**INFORMATION PROVIDED:**

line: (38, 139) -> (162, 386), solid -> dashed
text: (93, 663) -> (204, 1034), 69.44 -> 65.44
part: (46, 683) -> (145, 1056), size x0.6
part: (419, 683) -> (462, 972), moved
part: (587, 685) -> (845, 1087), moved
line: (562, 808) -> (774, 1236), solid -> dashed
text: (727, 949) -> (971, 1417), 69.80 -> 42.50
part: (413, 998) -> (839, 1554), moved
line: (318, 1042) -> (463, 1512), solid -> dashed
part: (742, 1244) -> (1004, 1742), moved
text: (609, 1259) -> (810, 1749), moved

**BRIEF:**
For the string "solid", search the preceding data and copy every line that includes it.

**REPLY:**
line: (38, 139) -> (162, 386), solid -> dashed
line: (562, 808) -> (774, 1236), solid -> dashed
line: (318, 1042) -> (463, 1512), solid -> dashed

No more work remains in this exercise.